İşçi katillerine, talancılara ödül gibi ceza talebi: Suç basitleştirildi, Kurum aklandı
İliç'te altın maden faciasına ilişkin 43 sanık hakkında hazırlanan iddianame 9 işçiyi ve doğayı bile isteye, katleden sömürge madencilerinin daha düşük ceza alması anlamına geliyor.
Fotoğraf: ANKA
İliç Cumhuriyet Başsavcılığınca, Çöpler köyündeki maden sahasında 13 Şubat'ta Adnan Keklik, Kenan Öz, Ramazan Çimen, Uğur Yıldız, Abdurrahman Şahin, Fahrettin Keklik, Mehmet Kazar, Şaban Yılmaz ve Hüseyin Kara'nın toprak altında kalarak hayatını kaybettiği, İsa Taşdelen ve İshak Demir'in yaralandığı toprak kaymasına ilişkin başlatılan soruşturma tamamlandı; hazırlanan iddianame Erzincan 1. Ağır Ceza Mahkemesince kabul edildi.
69 sayfalık iddianameye göre 5’i tutuklu toplam 43 sanık “Taksirle ölüme ve yaralanmaya neden olmak” ve “Çevreyi taksirle kirletmek” suçlarından yargılanacak. Bu suçlamalar kapsamında sanıklar için istenen ceza ise 2 yıldan 15'er yıla kadar hapis. Şirketin Kanadalı yöneticilerine "Çevreyi taksirle kirletmek" suçlarından adli para; facianın toprak, su veya havada kalıcı etki bırakması halinde 2 aydan 1 yıla kadar hapis cezası isteniyor. Göz göre göre gelen facia için olası kast yerine bilinçli taksirden yürütülecek yargılama, 9 işçiyi ve doğayı bile isteye, katleden sömürge madencilerinin daha düşük ceza alması anlamına geliyor.

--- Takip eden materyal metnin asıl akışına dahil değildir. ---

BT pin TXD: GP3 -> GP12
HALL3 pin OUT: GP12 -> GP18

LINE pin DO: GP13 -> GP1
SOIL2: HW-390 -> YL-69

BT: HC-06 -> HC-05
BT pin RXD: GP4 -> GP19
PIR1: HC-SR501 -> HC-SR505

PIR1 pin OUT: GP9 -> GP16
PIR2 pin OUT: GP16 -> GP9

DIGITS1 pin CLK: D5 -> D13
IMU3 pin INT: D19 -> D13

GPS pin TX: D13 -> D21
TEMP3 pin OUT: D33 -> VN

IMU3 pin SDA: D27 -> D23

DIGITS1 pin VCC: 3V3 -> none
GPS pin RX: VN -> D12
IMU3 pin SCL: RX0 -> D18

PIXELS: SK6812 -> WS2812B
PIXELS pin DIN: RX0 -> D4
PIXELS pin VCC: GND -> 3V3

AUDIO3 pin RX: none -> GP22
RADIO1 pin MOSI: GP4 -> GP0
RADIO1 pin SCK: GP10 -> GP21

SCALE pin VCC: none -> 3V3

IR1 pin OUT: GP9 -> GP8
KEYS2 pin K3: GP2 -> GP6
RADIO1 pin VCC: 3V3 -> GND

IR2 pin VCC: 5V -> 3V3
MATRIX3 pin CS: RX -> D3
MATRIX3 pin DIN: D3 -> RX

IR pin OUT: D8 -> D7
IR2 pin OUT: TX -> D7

12'Sİ ASLİ, 31'İ TALİ KUSURLU
Toprak kaymasının meydana geldiği gün olay öncesi, olay anı ve sonrasında yaşanan gelişmelerin anlatıldığı iddianamede 23 Mayıs ve 7 Haziran tarihlerinde bilirkişi heyetlerinin raporlarını sundukları ve bu raporlar incelendiğinde 43 sanığa kusur verildiği; sanıklardan 12'sinin asli, 31'inin tali kusurlu oldukları iddia ediliyor.
İddianamede yer alan bilirkişi raporunda ise ilgili yönetmeliklerdeki sınır değerlerin bazı parametreler açısından aşılmış olması sebebiyle çevre kirliliğinin meydana geldiği kanaatine varıldığı, olay günü ve öncesine ait olay yerinde bulunan radar sistemleri ile kamera kayıtlarının incelenmesine dair kolluk kuvvetleri tarafından düzenlenen araştırma ve çözümleme tutanaklarında ise yığın liç bölgesi olduğu değerlendirilen sol üst kısımda 11 Şubat itibarıyla renk değişiminin başladığının ve 13 Şubat'ta renk değişiminin net şekilde artarak alt kısımlara doğru yoğunlaştığının görüldüğü anlatılıyor.
İddianamede, meydana gelen olayın mevzuat uyarınca iş kazası olduğu ve kazada kaçınılmazlık unsuru bulunmadığı, olayın meydana gelmesinde proje yönetim mekanizmasının doğru ve işler şekilde kurulmadığı, faz 4B olarak kapasite artışına gidildiği, hazırlanan projelerde tasarım hatalarının bulunduğu, işletme aşamasında proje tasarım kriterlerinin yetersiz takip edildiği, uyarı sistemlerinin yetersiz olduğu, çatlakların uyarı vermesi sonrası olayın etkin şekilde yönetilmesini sağlayacak sistemin bulunmadığı, Maden ve Çevre Kanunu kapsamındaki yükümlülüklerin yerine getirilmediği ve bunun sonucu faz 1, 2, 3 inşaatı sonrası çok daha olumsuz koşullardaki topografya üzerinde kapasite artışına gidildiği kaydediliyor.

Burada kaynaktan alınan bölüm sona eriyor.